Ouverture du procès LuxLeaks : les lanceurs d’alerte font les frais de l’opacité

Le procès d’Antoine Deltour et des deux autres accusés dans le cadre de l’affaire du LuxLeaks [1], dont le journaliste Édouard Perrin [2] qui s’ouvre au Luxembourg mardi 26 avril vient rappeler deux urgences : le besoin de transparence pour lutter contre les pratiques d’évasion fiscale des entreprises multinationales et la nécessité de garantir la protection des lanceurs d’alerte.

Pour les organisations de la Plateforme paradis fiscaux et judiciaires, qui seront présentes mardi 26 avril au Luxembourg, il est intolérable qu’Antoine Deltour et les deux autres inculpés dans ce procès, qui ont révélé des pratiques extrêmement dommageables pour les États, se retrouvent aujourd’hui sur le banc des accusés [3].

« Antoine Deltour risque aujourd’hui cinq ans de prison pour avoir révélé une grave atteinte à l’intérêt général et permis de rendre publics les centaines d’accords fiscaux secrets passés entre des multinationales et l’administration fiscale luxembourgeoise pour échapper à l’impôt. Alors que l’évasion fiscale fait perdre à nos États des centaines de milliards d’euros chaque année, ceux qui la pratiquent ne sont pas inquiétés, tandis que ceux qui la dénoncent le sont. Il est absurde qu’Antoine Deltour soit jugé pour avoir agi en citoyen », souligne Lucie Watrinet, chargée de plaidoyer sur les questions de financement du développement au CCFD-Terre Solidaire et coordinatrice de la Plateforme paradis fiscaux et judiciaires.

« Antoine Deltour et les autres accusés dans cette affaire font les frais de l’opacité d’un système qui nuit aussi à la démocratie. Si de véritables mesures de transparence existaient et que les citoyens avaient accès aux informations clés sur l’activité des entreprises et le montant de leurs impôts payés, les LuxLeaks, Panama Papers et autres scandales d’évasion fiscale pourraient être évités et ce procès n’aurait pas lieu », ajoute Lison Rehbinder, chargée de mission Justice fiscale à Peuples Solidaires ActionAid France.

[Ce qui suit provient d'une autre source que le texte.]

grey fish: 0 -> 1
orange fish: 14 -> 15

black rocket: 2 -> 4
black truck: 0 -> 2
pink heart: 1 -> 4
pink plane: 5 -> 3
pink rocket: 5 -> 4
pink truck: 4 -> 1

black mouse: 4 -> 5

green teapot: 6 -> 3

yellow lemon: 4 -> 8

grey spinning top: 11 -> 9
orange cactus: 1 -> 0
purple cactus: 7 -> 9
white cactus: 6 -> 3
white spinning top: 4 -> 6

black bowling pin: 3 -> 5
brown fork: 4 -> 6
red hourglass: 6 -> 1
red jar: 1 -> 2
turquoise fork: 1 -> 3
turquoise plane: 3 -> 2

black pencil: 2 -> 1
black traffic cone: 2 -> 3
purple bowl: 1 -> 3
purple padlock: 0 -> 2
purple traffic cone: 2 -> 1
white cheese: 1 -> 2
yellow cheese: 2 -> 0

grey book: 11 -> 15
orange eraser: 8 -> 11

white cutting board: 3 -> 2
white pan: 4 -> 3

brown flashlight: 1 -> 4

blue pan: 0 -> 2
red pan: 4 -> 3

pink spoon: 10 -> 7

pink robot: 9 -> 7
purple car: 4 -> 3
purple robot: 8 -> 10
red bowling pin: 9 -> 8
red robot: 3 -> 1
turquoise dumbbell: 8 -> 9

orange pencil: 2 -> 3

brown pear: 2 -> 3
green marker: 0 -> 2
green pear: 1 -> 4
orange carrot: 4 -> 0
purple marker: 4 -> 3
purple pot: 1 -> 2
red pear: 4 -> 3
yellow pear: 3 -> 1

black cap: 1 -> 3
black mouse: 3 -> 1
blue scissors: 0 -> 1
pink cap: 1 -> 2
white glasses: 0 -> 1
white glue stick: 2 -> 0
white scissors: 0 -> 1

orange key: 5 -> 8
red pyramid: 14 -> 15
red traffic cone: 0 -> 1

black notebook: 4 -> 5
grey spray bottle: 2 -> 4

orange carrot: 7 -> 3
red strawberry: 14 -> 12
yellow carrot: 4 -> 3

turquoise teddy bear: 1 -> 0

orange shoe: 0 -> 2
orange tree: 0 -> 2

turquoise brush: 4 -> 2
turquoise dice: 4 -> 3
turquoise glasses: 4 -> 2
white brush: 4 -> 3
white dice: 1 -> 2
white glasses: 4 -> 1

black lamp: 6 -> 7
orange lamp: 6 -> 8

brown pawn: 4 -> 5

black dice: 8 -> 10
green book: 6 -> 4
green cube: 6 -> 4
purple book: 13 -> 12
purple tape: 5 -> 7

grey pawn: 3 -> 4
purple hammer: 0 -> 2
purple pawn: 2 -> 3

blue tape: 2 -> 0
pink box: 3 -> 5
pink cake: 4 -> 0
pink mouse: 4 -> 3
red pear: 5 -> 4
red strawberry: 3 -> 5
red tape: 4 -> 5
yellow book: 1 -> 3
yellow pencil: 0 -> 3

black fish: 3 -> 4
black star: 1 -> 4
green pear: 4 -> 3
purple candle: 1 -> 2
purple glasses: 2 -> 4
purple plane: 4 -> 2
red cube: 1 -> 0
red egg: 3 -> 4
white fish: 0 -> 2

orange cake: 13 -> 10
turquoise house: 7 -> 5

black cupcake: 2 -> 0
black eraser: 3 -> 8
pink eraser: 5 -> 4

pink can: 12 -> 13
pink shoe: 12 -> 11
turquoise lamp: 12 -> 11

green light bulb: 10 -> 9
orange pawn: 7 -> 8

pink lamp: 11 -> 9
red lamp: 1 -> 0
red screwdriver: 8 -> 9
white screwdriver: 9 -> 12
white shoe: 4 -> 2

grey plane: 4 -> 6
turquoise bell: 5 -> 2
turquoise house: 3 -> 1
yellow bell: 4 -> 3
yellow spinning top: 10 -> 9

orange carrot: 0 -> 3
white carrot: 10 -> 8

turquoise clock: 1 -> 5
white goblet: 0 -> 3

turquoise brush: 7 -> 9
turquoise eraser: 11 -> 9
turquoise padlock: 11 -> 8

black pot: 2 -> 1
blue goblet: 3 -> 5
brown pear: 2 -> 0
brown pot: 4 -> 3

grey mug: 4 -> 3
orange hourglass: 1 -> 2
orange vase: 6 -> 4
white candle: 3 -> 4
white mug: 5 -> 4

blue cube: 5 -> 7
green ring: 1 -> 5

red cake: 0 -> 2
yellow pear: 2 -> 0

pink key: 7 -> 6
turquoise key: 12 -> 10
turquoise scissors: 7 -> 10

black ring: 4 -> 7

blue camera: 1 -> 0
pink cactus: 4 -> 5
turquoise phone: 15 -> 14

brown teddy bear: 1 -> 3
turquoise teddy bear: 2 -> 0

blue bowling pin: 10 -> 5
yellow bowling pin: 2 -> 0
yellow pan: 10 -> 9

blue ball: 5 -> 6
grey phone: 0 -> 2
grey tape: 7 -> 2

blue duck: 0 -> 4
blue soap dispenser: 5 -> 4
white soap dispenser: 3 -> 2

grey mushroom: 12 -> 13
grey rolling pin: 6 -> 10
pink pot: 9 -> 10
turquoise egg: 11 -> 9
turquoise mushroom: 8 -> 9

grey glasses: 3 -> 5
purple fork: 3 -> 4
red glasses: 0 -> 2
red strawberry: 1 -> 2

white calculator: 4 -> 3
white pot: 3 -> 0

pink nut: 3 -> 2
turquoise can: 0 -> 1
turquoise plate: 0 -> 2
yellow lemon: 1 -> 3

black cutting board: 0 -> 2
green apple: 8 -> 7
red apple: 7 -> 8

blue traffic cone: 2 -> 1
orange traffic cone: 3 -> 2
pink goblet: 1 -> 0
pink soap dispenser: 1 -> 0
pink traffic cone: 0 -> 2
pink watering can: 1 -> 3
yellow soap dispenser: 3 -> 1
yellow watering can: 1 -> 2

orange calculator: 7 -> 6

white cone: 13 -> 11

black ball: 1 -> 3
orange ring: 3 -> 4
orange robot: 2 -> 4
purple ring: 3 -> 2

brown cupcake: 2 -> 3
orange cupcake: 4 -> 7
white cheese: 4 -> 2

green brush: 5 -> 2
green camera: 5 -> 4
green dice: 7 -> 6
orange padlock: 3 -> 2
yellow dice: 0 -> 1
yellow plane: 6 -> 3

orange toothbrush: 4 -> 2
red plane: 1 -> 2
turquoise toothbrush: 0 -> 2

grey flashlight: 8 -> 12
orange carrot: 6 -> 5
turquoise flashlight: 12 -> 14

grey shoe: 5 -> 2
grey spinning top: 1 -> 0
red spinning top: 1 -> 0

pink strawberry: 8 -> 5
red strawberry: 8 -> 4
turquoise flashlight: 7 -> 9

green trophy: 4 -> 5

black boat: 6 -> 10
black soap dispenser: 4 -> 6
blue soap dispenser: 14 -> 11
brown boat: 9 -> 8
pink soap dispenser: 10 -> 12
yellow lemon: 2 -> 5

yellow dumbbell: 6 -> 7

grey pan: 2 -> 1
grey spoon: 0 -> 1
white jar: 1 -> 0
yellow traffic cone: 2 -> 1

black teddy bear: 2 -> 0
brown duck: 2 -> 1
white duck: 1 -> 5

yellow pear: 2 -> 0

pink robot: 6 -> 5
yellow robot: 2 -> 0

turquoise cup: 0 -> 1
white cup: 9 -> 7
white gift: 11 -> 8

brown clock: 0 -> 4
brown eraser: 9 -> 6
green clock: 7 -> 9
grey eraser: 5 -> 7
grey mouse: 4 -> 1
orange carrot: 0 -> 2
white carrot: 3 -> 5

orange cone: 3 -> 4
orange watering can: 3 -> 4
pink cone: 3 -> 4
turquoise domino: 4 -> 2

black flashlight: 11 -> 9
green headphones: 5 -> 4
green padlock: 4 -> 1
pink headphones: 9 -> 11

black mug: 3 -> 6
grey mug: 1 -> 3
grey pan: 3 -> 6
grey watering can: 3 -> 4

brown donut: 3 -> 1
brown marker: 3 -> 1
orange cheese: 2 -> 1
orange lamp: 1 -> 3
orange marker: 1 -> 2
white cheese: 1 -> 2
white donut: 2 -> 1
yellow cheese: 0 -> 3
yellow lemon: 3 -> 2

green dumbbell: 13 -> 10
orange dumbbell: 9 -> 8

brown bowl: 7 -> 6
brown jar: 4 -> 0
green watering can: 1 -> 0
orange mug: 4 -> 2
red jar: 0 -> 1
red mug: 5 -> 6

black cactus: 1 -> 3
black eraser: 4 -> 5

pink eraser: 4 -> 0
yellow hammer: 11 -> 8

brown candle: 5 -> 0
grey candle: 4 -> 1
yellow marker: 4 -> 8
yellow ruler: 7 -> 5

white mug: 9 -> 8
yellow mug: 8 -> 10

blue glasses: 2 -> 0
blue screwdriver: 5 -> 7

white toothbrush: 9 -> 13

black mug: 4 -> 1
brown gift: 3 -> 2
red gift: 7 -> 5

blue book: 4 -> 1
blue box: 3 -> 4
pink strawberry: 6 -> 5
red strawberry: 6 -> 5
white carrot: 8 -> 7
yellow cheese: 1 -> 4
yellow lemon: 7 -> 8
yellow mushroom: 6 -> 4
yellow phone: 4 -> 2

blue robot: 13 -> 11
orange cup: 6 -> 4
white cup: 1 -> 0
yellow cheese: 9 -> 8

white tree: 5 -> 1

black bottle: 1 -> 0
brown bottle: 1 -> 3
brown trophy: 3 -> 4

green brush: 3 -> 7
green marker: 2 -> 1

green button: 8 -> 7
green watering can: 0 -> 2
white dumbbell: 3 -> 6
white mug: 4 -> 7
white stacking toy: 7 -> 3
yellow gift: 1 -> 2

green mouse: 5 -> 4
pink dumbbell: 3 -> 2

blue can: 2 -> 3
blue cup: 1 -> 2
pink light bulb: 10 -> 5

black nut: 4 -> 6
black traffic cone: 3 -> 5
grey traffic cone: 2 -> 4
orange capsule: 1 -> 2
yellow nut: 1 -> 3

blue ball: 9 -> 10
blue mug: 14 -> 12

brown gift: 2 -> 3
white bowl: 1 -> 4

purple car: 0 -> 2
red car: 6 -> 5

Pour mettre un terme aux pratiques révélées notamment par l’affaire du LuxLeaks, les entreprises multinationales doivent avoir l’obligation de rendre publiques les informations sur leurs activités et les impôts qu’elles payent dans les pays où elles sont présentes. Et non pas uniquement dans les pays de l’UE et dans certains paradis fiscaux, comme l’a proposé la Commission européenne le 12 avril dernier. Les organisations de la Plateforme paradis fiscaux et judiciaires attendent des États membres, à commencer par la France avec la loi relative à la transparence, à la lutte contre la corruption et à la modernisation de la vie économique (Loi Sapin 2), qu’ils aillent plus loin que la proposition de la Commission et étendent le reporting à tous les pays où les multinationales sont implantées.

« Avec la loi Sapin 2, qui doit être examinée prochainement à l’Assemblée nationale, les parlementaires français ont aujourd’hui une occasion unique pour faire de la France un pays exemplaire en terme de transparence et de protection des lanceurs d’alerte. Après le scandale des Panama Papers et le vote par l’Union européenne de la directive sur le secret des affaires, il est plus que temps d’agir », déclare Manon Aubry, responsable de plaidoyer Justice fiscale et inégalités à Oxfam France.

Les organisations de la Plateforme paradis fiscaux et judiciaires demandent ainsi aux parlementaires français de se saisir également de la loi Sapin 2 pour accorder enfin un statut global et une protection effective aux lanceurs d’alerte en France. Elles demandent enfin à l’Union européenne de se doter d’un dispositif efficace pour protéger les lanceurs d’alerte : il s’agit là d’une exigence a minima après le vote de la directive secret des affaires le 13 avril au Parlement européen, à laquelle nos organisations restent très fortement opposées.

Notes

[1Le 5 novembre 2014, le scandale du LuxLeaks a révélé des centaines d’accords fiscaux secrets passés par le cabinet PwC pour le compte d’entreprises multinationales et l’administration fiscale luxembourgeoise dans le but d’échapper à l’impôt. Ces révélations ont ébranlé l’Europe, et ont poussé les États membres à engager des plans d’action sur le sujet.

[2Journaliste de l’agence Première ligne, qui produit le magazine « Cash Investigation ».

[3Antoine Deltour est poursuivi pour « vol domestique, d’accès ou de maintien frauduleux dans un système informatique, de divulgation de secrets d’affaires, de violation de secret professionnel et de blanchiment-détention des documents soustraits ». Il risque jusqu’à 5 ans de prison et plus d’1 million d’euros d’amende. Édouard Perrin est poursuivi pour les mêmes chefs d’accusation.